How fast would you move in with someone?

It seems to me that gay boys move in together far too fast - a few weeks, and they’re shacked up. Of course, they nearly always don’t last, and get stuck with a messy divorce that never should have happened in the first place.

I dated Dr. Boyfriend for a year and a half and we never even toyed with the idea of moving in together (of course, moving to San Diego put the kabosh on that in the end, but no matter). Yet someone asked me if the person I’ve been casually (and I do mean casually) seeing for the past few weeks has moved in with me yet. WTF? A few weeks? Casually dating? And you’re asking if we’re living together?

So, what is it? A month? Six months? A year? When engagement and/or long-term commitment is discussed? When lifetime commitment is discussed? After the wedding? This applies to straight couples as well as same-sex.

On the flip side, I see a lot of long-term gay couples that move in together, make the plan for the lifetime together, and then after 10, 12, 15 years they break up, but instead of moving out and moving on with their lives, they stay living together without being lovers, and allow their lives to remain intertwined. Oddly, this works in the vast majority of cases that I’ve personally witnessed. Does this happen with lesbian couples? With straight couples? When you finally give in to the ennui and give up being romantically involved, is staying together for the sake of the house all that common?

Esprix

I moved in with my wife in less than a week. Well, we may have known each other longer than a week, I first met her at her apartment before going to a club with some friends, the second time I met her was a few days later at our common friend’s parent’s house on Easter, she invited me to come over after work the next Monday, I stayed the night, stayed Tuesday, spent Wednesday back at my apartment, came back on Thursday with clothes and we’ve been together ever since.

I waited a couple of weeks to propose, though. 8^)

Of course, we’ve only been together for a little over a year now, so I guess we haven’t passed the test of time yet…but I don’t think the time you wait before moving in matters directly in any kind of relationship - the key advantage of waiting a while is to get to know the person and make sure that you will be happy with them for something more permanent, but if that only matters in cases where it wouldn’t have worked out. If the two aren’t compatible, they are going to break up eventually whether they got together in a week or if they waited a year, but if you ARE compatible I don’t think it helps things to put it off.

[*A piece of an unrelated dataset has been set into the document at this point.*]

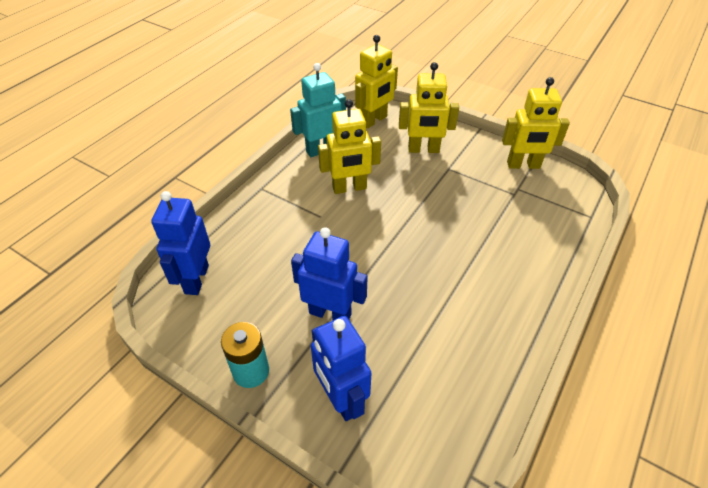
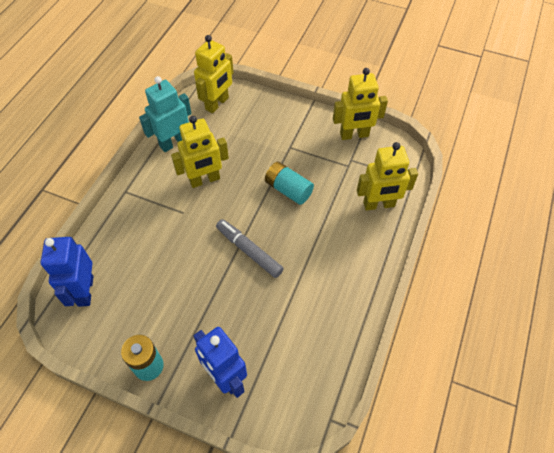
camera: 10 degrees left, 10 degrees up
(330, 313) = (205, 304): blue robot -> none
(389, 264) = (249, 251): none -> grey marker
(423, 150) = (266, 130): yellow robot -> yellow robot (379, 205)
(442, 209) = (288, 189): none -> turquoise battery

Up to the people involved.
Personally it would take more than a few weeks of casually dating for me to move in with someone. (To date it’s taking four years of fairly serious dating for me to move in with someone.)

But if they are happy, they are happy.

My ex moved in with me the day after we met. Feynn moved in with me before our first date. My marriage made it 6 years, and Feynn and I have been together for 5 1/2 and still happy.

Staying together for the sake of the house? I didn’t try it, but I hear that Andrew and Fergie are happy with their arrangement.

My fiance and I are kinda half and half; we both have our own apartments, but we alternate spending the night at each one (we both have cats that we can’t ignore, too). We decided not to move in together until we are married, a decision prompted by both of us having badly failed relationships from our younger days where we jumped into living together too soon (within weeks in both cases).

My fiance and I were roommates in college (before we were dating)…moved into together post-graduation…and were engaged on New Year’s Eve.

So, the uncomfortable answer to this question, is that we were living together even before we started dating. Makes a girl sound easy, doesn’t it? :stuck_out_tongue:

There is no set time as to when the “move-in” should take place, obviously. I say move in when you feel ready and are beyond doubting (or at least rationalizing to the best of your ability. haha).
Time has noting to do with it. Move in when you are in love.

That and after you have both signed your version of a pre-nup…

There is no set time as to when the “move-in” should take place, obviously. I say move in when you feel ready and are beyond doubting (or at least rationalizing to the best of your ability. haha).
Time has noting to do with it. Move in when you are in love.

That and after you have both signed your version of a pre-nup…

Me, I’m old fashioned. I wouldn’t move in with anyone before marrying him. I can’t picture marrying someone I’d know for less than 18 months, though, and that’s the bare minimum.

Since you don’t have the right to marriage in many places (yet) I’d say you’d have to go with your gut- move in when you feel that you truely love him and know him well enough to be comfortable. Could be six months, could be five years, depends all on how you feel. Such helpful advice, I’m sure :slight_smile:

Well, I met Jaime OL in April of 98, and on October 30, of the same year, he moved in with me. We’ve been together every since.
I guess it’s just when you feel ready to do it.

I too agree it is a matter of personal preference. My husband and I moved in together after knowing each other for two months. But we didn’t make whoopee for another 3 months after that. I know, especially for gay couples, that was wierd, but what can I say :slight_smile: BTW, we have been together for 2 years 3 months now.